HPF - John Hancock Preferred Income Fund II

John Hancock Preferred Income Fund II is a closed ended fixed income mutual fund launched and managed by John Hancock Investment Management LLC. It is co-managed by John Hancock Asset Management. The fund invests in the fixed income markets of the United States.

Sector
Financial Services
Industry
Asset Management - Income
Market Cap
$346.0M
P/E Ratio
12.34
Beta
0.66
52-Week Range
15.07-17.13
Dividend Yield
$1.48
IPO Date
Nov 26, 2002
Exchange
NYSE

Frequently asked HPF overview questions

What is HPF?
HPF is the ticker symbol for John Hancock Preferred Income Fund II, a listed mutual fund. John Hancock Preferred Income Fund II is a closed ended fixed income mutual fund launched and managed by John Hancock Investment Management LLC. It is co-managed by John Hancock Asset Management.
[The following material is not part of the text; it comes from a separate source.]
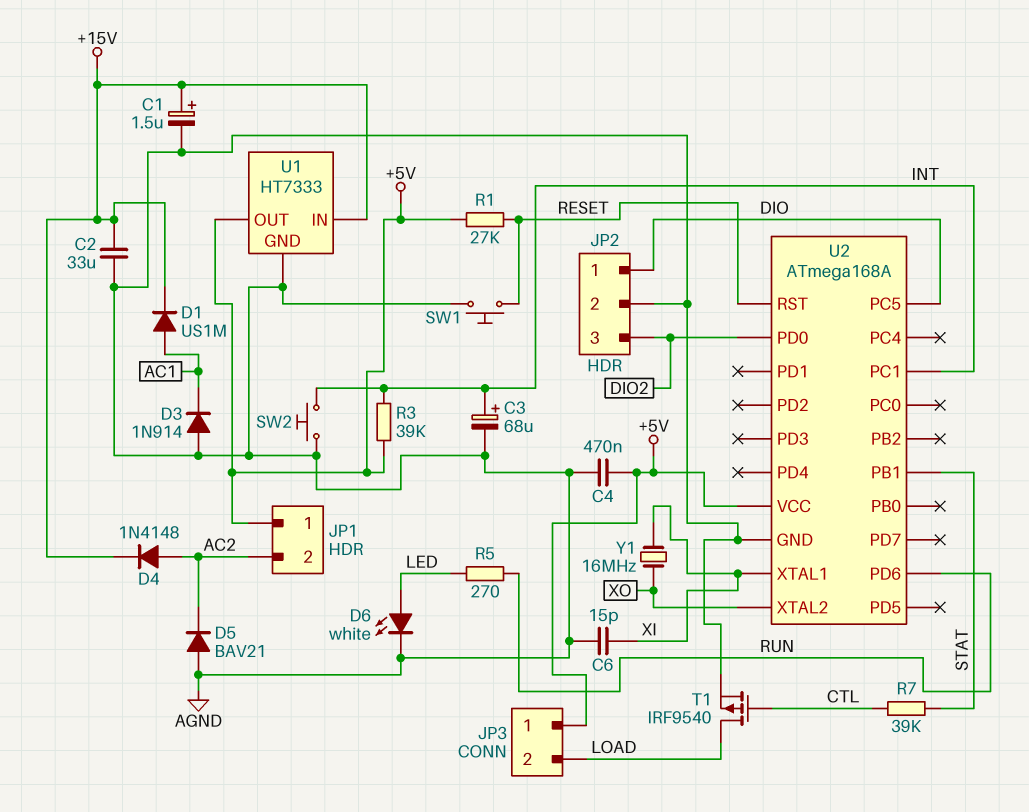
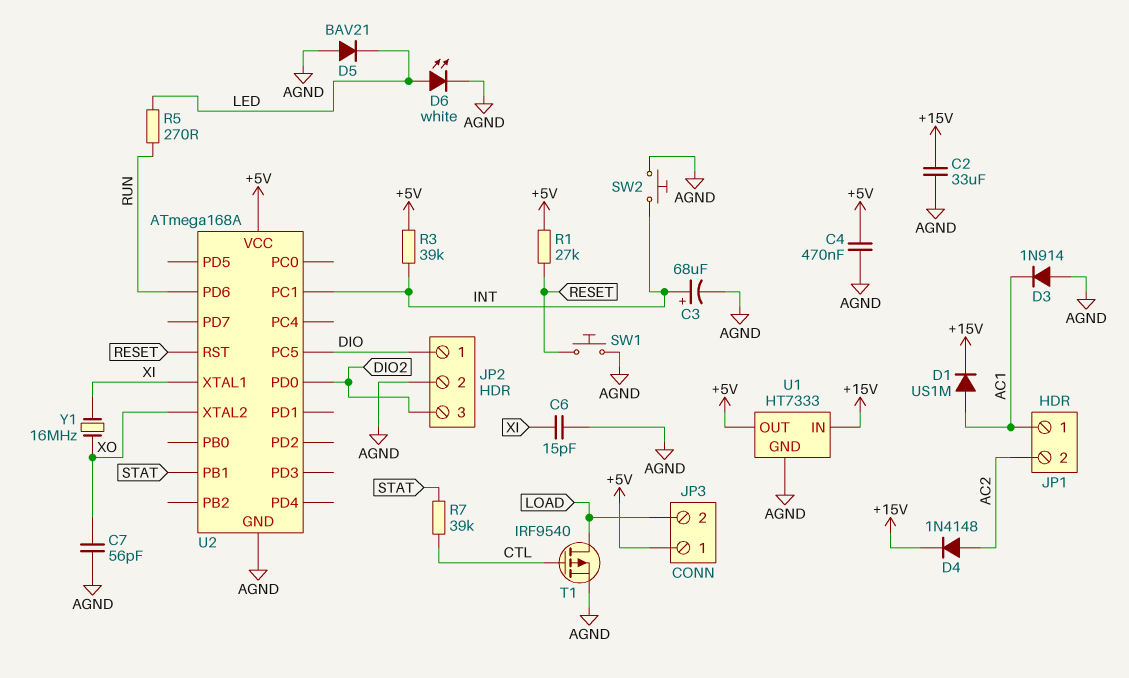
C1: 1.5uF (plus +15V, minus AGND) -> none
C7: none -> 56pF (AGND, XO)
D5: diode BAV21 (A AGND, K AC2) -> diode BAV21 (A AGND, K LED)
JP1 pin 1: +5V -> AC1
Listed on NYSE. HPF is the equity ticker shown on this page; equity options traders use the security for directional, volatility, and income strategies via the listed options chain.
What are HPF's key statistics?
John Hancock Preferred Income Fund II (HPF) carries a market capitalization of $346.0M, 52-week range of 15.07-17.13. Daily price and reference data are accessible from the chart view; these structural inputs frame how downstream analytics (volatility, term structure, derived metrics) interpret the underlying instrument.
What sector or industry does HPF belong to?
John Hancock Preferred Income Fund II operates in the Financial Services sector, in the Asset Management - Income industry. Sector classification affects how the ticker correlates with sector ETFs, how it reacts to macro factors like rate moves and commodity prices, and how its options pricing compares to sector peers. Compare HPF's implied volatility and skew against sector benchmarks to gauge whether the options market is pricing single-name or systemic risk relative to the broader peer group.
How current is the HPF data on this page?
Options snapshots refresh after each trading session; if no snapshot is currently posted for HPF, it usually reflects low options liquidity or a recently listed name. Fund-level fields refresh from the vendor feed nightly. Registered investment-company filings (N-CSR, N-PX, N-CEN) update on the SEC EDGAR cadence; daily NAV is published by the sponsor after the close.